Quote from: pdlethbridge on February 28, 2010, 12:25:48 AM
Les, Do what you want! It's your railroad. Have fun. If I could afford one, I'd buy a big turntable and make a complex service center.
He did ask 'What do you think so I assume he wanted inputs

lescar

uncbob:

YOU ARE CORRECT, I do want everybody's input, ether good or bad and then from there reply's I take the parts I think would work for me or parts I like.  I've been on enough forums to know that most reply's are taken with a grain assault and are the ideas of the one writing it.  So keep the comments coming.  ;D

Pacific Northern:

Thanks for your input, this is just an over all plan of what I want to achieve and it's going to take a long while to build and will most likely change as it progresses and I come up with new ideas.

Pdlethbridge:

Thanks, I will have fun.  I've been watching the train just go around and around on the oval I have and it gets boring for me, that's why I want a set-up that going to keep me interested and busy anytime I run it.

Thanks all  :)
Les
All Comments and suggestions are all ways welcome and appreciated

Joe Satnik

Dear lescar,

Will you have access all around the layout?  It'll be a pretty long reach (over 6 feet to upper right outside curve) if you don't. 

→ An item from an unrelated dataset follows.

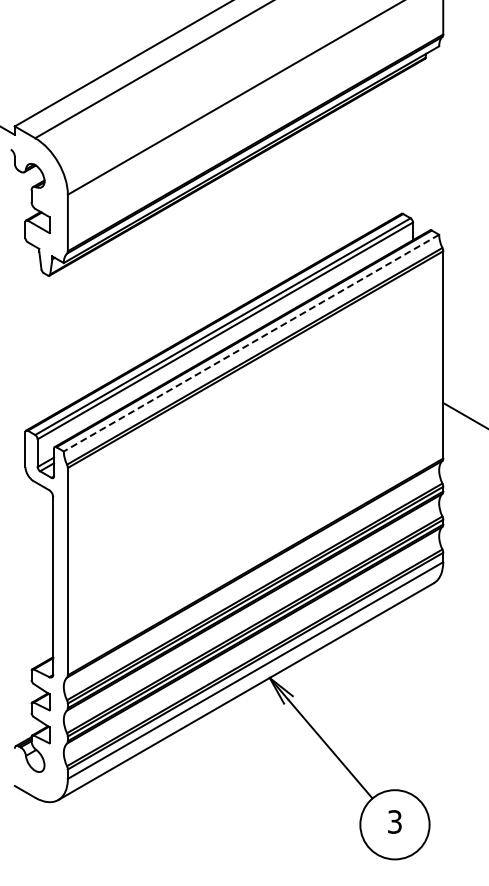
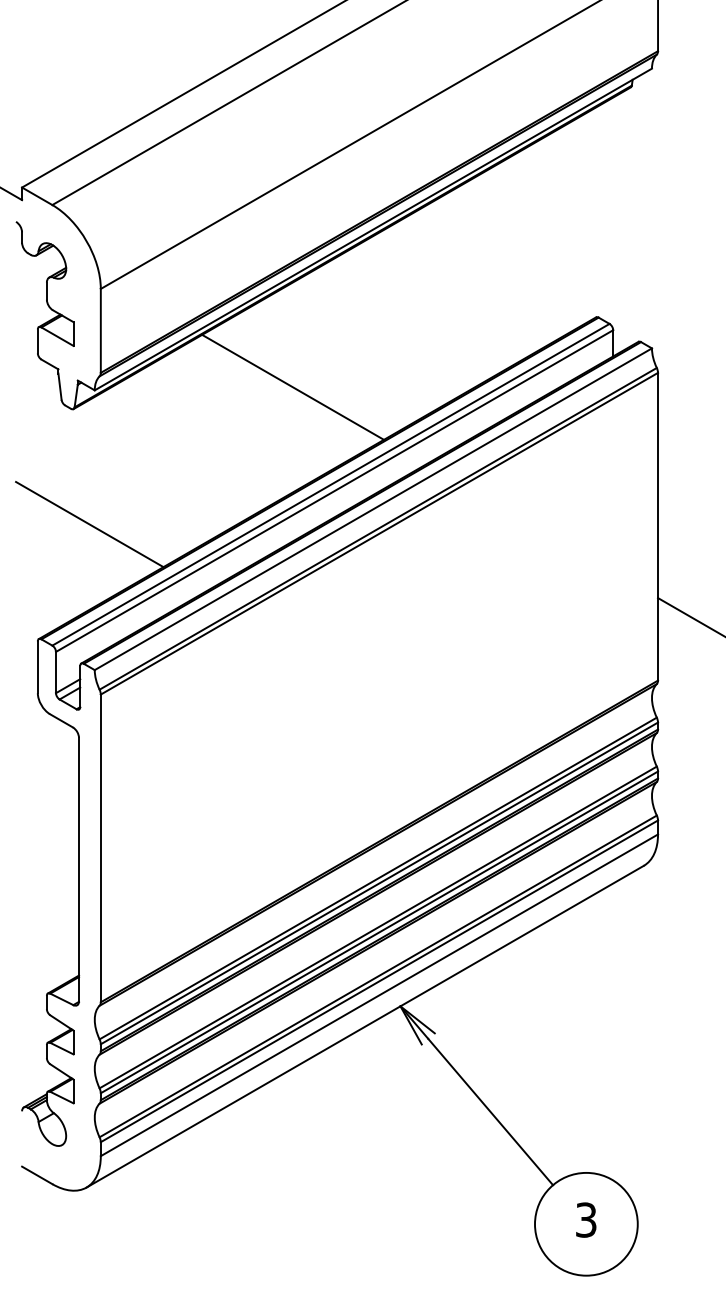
line: (197, 260) -> (293, 386), added
line: (251, 343) -> (373, 509), dashed -> solid
line: (60, 353) -> (89, 524), added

You might want to leave your roundhouse roofs removable.  (Don't glue them down.)

Hope this helps.

Sincerely,

Joe Satnik   
If your loco is too heavy to lift, you'd better be able to ride in, on or behind it.

lescar

Joe:

Thanks for the tip, and yes, I'm designing the bench work with caster's so it can be moved around the garage so access should not be to much of a problem (I hope).  :-\ Can you expound a little more on the roof part, I'm assuming it's for accessibility but I'm a little unclear why I would need it, a few examples would be real nice.

Thanks  :)
Les
All Comments and suggestions are all ways welcome and appreciated

Joe Satnik

Dear Les,

Yes, it is for accessibility. 

It would allow you to retrieve derailed or incapacitated roundhouse engines from the back side of the layout.   

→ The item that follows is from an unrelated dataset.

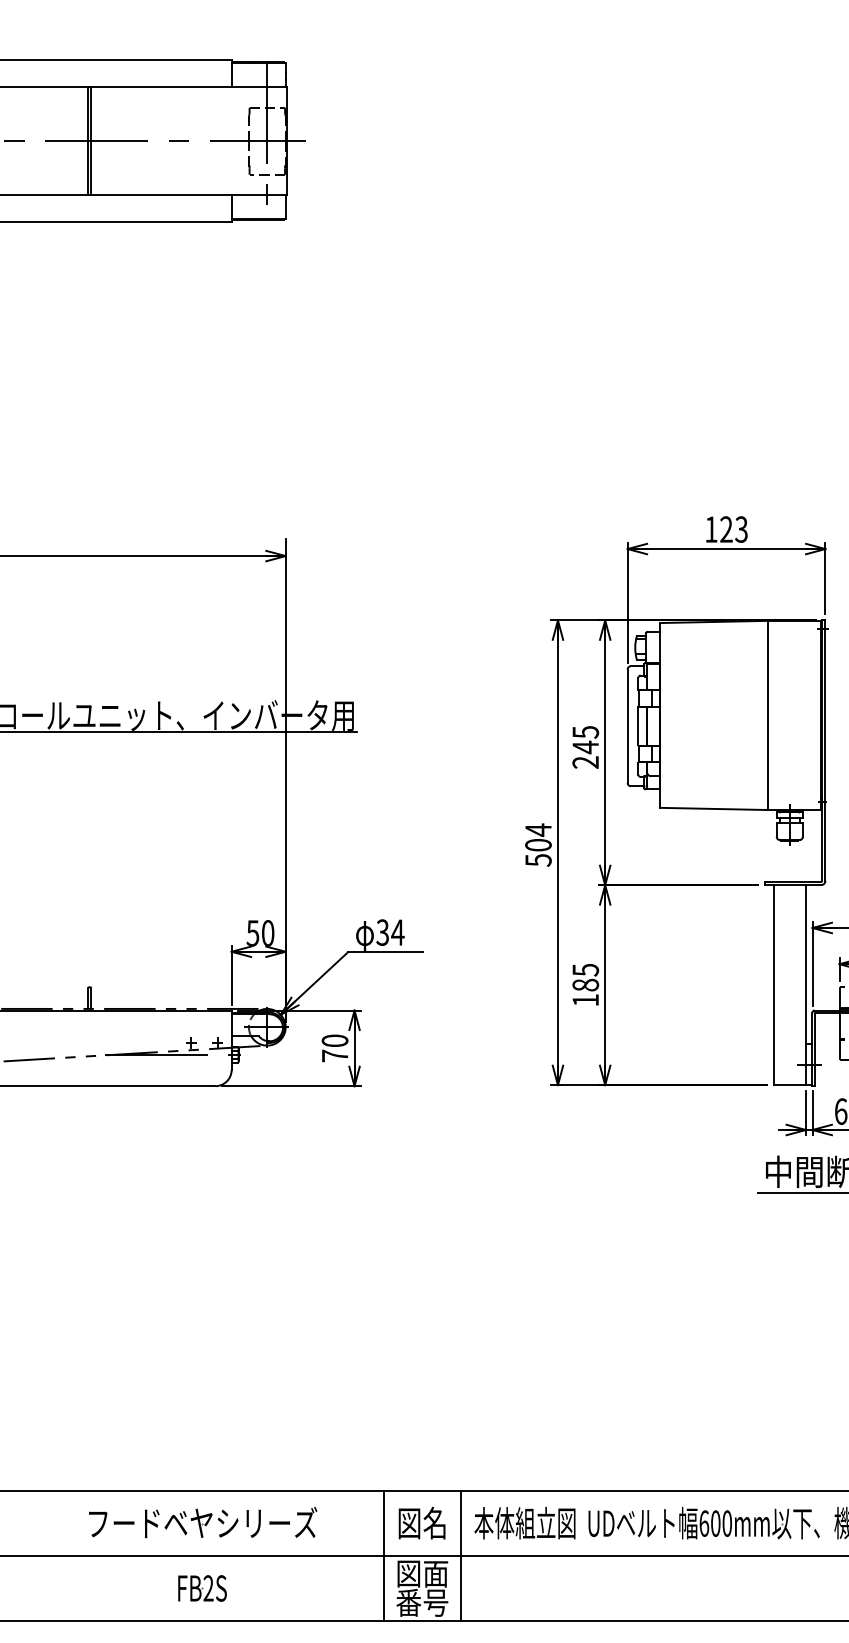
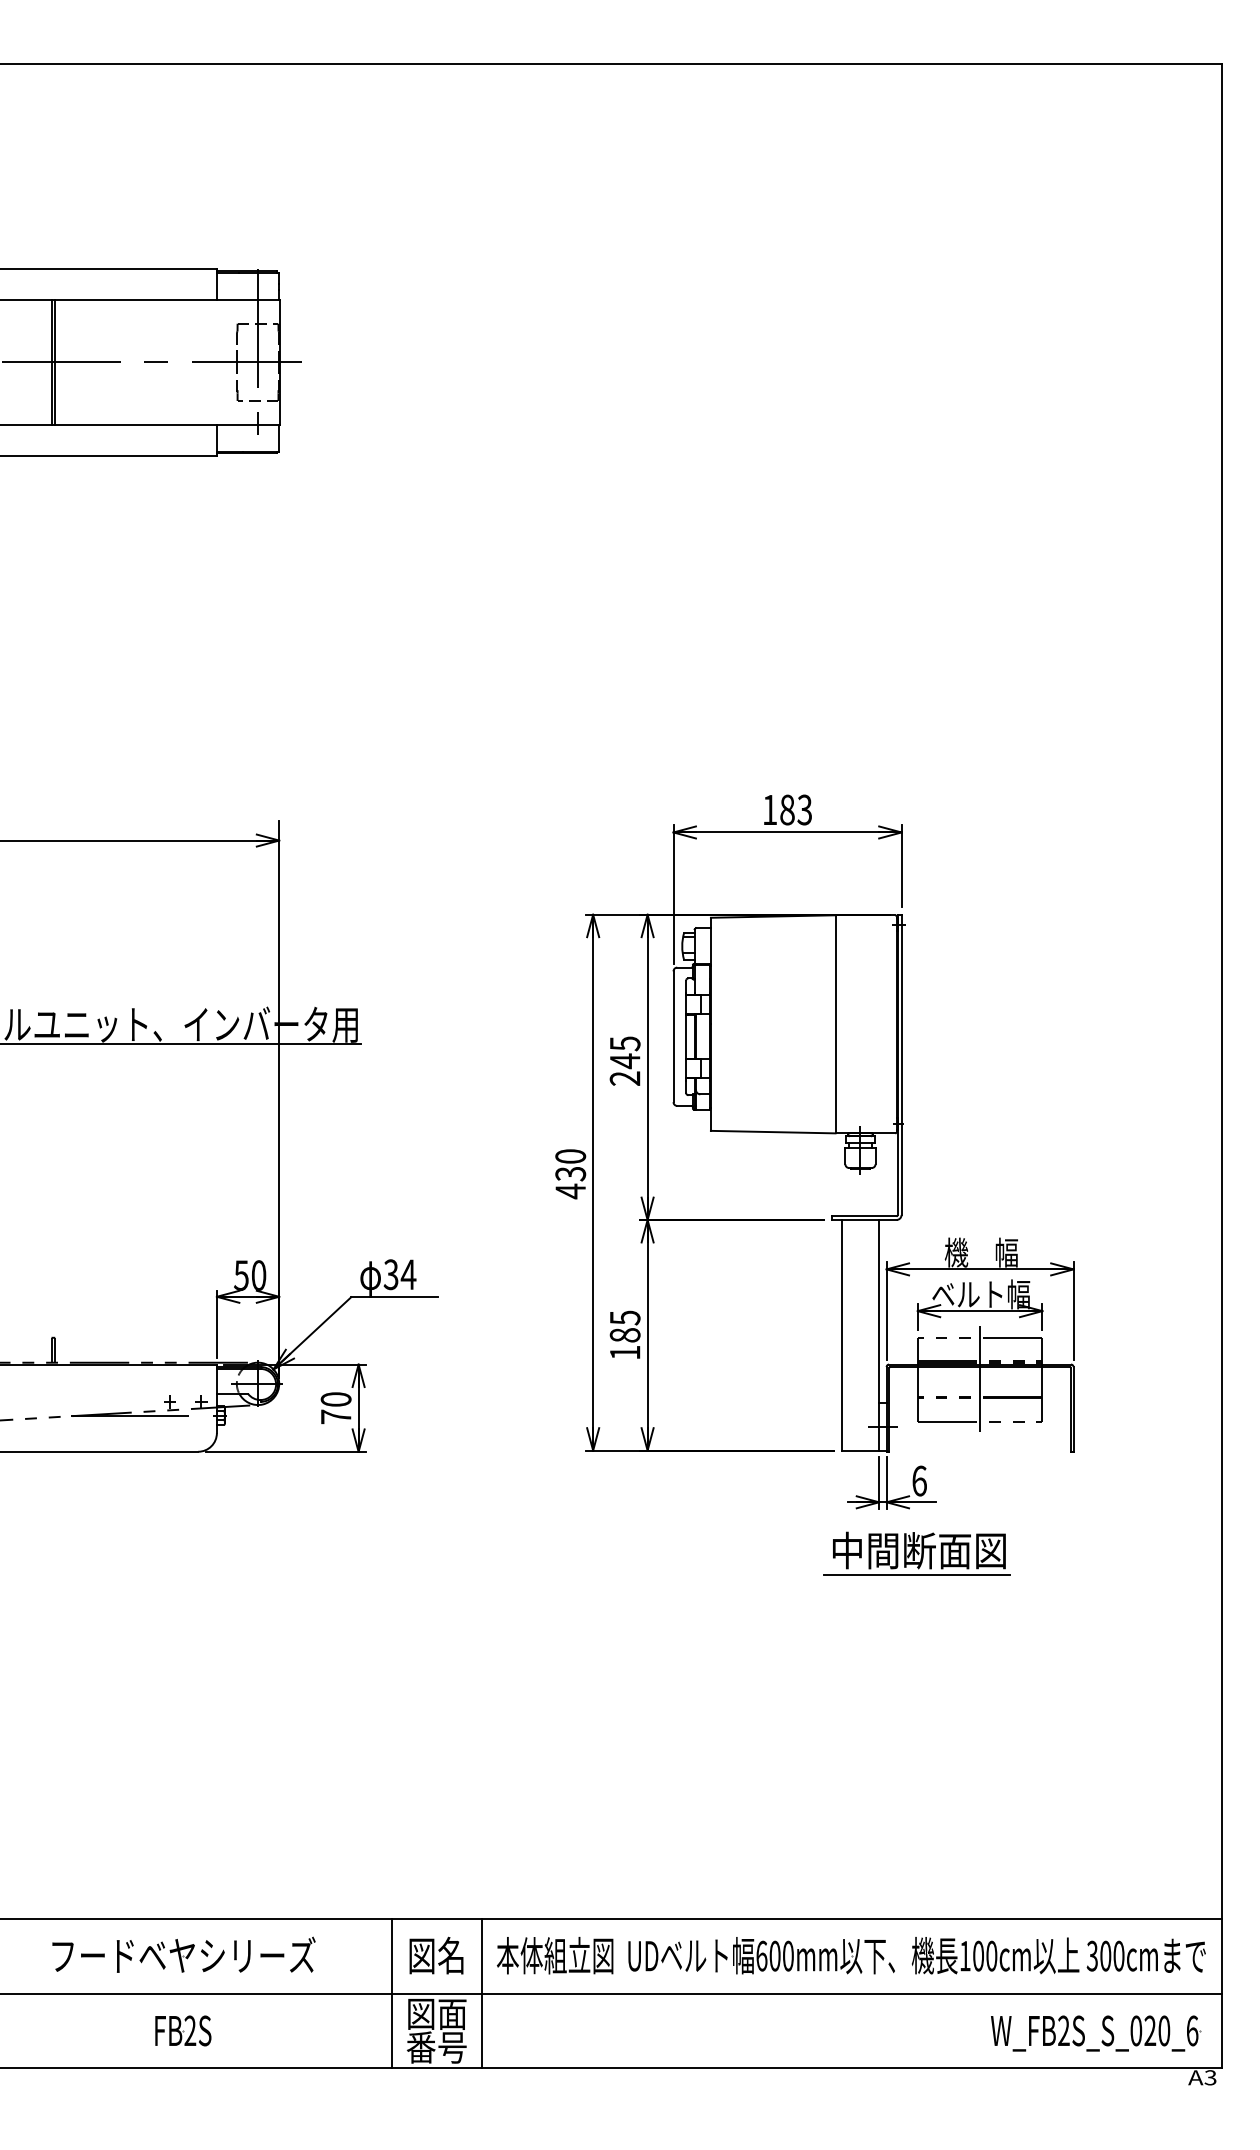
text: (726, 529) -> (787, 809), 123 -> 183
text: (538, 844) -> (570, 1173), 504 -> 430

Otherwise, you would have to crawl onto your layout, reach over your turntable and into the front of your roundhouse to get at them.

To keep beer bellies from crushing rolling stock on nearby track, John Armstrong recommends no more than 24" to the furthest track from an edge. 

I think that most people are a bit taller than when John wrote the first edition of his book "Track Planning for Realistic Operation (3rd edition is the latest), and I have a 6' wingspan and a heavy duty belt, so I think I can get away with 30" reach.   

(This allows me to break John's rules in my recommendation of 5' (=60") wide ping-pong tables (= 30" reach) when accessible from both long sides.)

Your furthest reach is 33-1/2" to the edge of the turntable pit leading in to the most clock-wise roundhouse stall. 

Find a table top at the height you are going to build, throw down a yardstick and see what your comfortable reach length is...

Hope this helps.

Sincerely,

Joe Satnik
If your loco is too heavy to lift, you'd better be able to ride in, on or behind it.

lescar

Joe:

Understanding the why really helps,  8)  The layout is going to be about 40" high with the casters and me being 5'7" and Farley skinny, so the beer belly is not to much of a problem.  ;D

With the layout being movable will help with the reaching and having a good step stool will also allow a little more reach, I think I should be able to reach the center (I hope).   Will soon find out, in the next week or so I'll start the new framework.

Thanks again  :)
Les
All Comments and suggestions are all ways welcome and appreciated

Doneldon

You can make some small removable plexiglass "walls" to guard the straightaways.  There is information in the April MR, or maybe it's the March RMC.  Also, a 12" turntable is nominally 90' in HO, plus there's a fudge factor since the wheelbase is considerably less than the total length of a locomotive, so you should be just fine with the smaller turntable.  That will free up a surprising amount of space (and money, too).

Joe Satnik

Dear Les,

A step stool ... AND an overhead monkey bar....(Cue chimpanzee scream sound effect).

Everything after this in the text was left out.